SOURCE RECORDS
%%

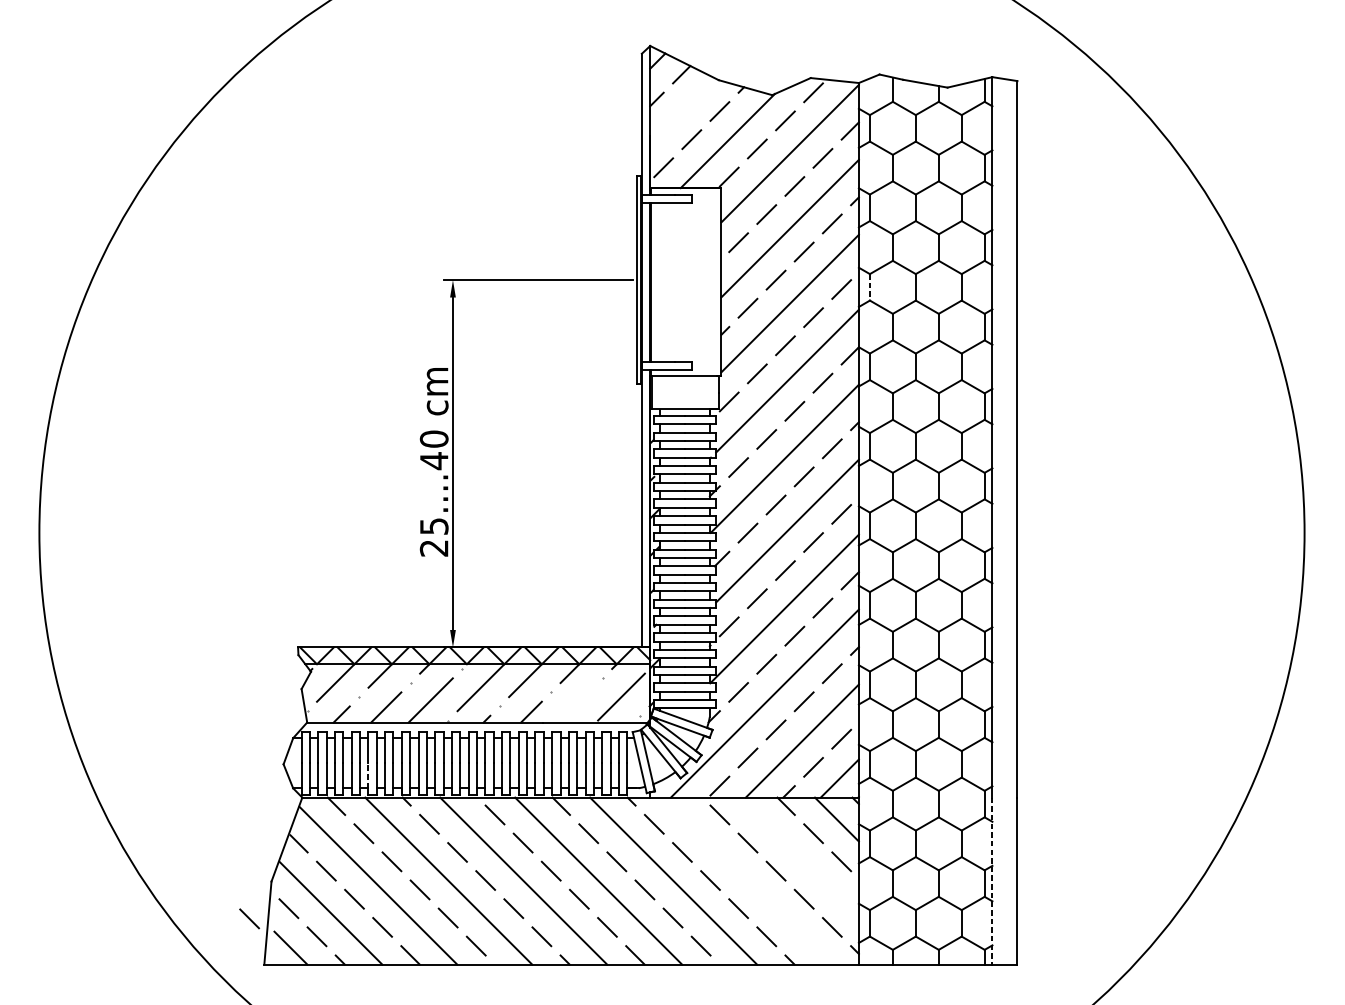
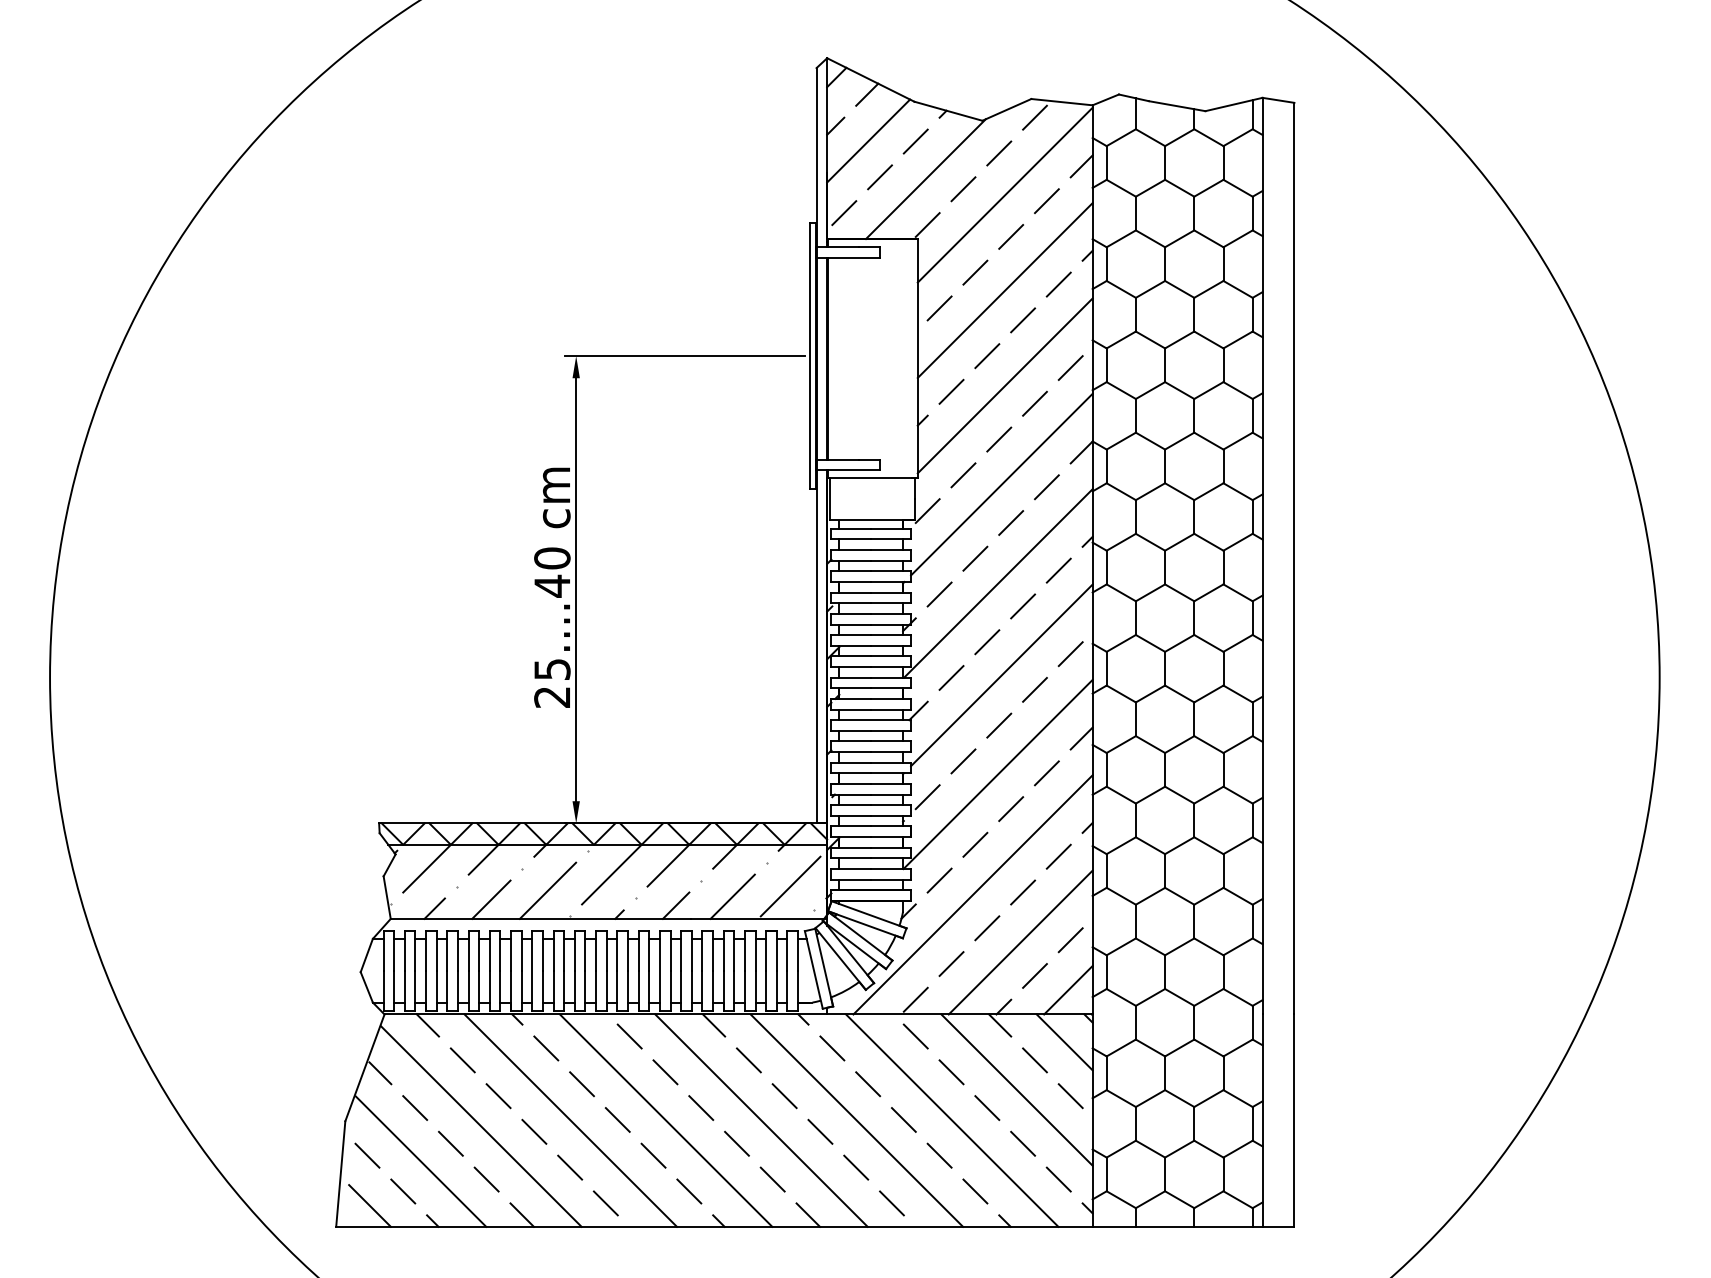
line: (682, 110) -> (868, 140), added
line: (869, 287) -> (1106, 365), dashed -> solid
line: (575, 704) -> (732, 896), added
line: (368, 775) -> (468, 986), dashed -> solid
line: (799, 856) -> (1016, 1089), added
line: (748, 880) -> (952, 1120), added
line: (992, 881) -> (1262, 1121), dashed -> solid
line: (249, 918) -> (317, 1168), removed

%%

BRIEF
Write out everything in the data word for word. Omit each picture.

EXERCISE SOLUTION
line: (682, 110) -> (868, 140), added
line: (869, 287) -> (1106, 365), dashed -> solid
line: (575, 704) -> (732, 896), added
line: (368, 775) -> (468, 986), dashed -> solid
line: (799, 856) -> (1016, 1089), added
line: (748, 880) -> (952, 1120), added
line: (992, 881) -> (1262, 1121), dashed -> solid
line: (249, 918) -> (317, 1168), removed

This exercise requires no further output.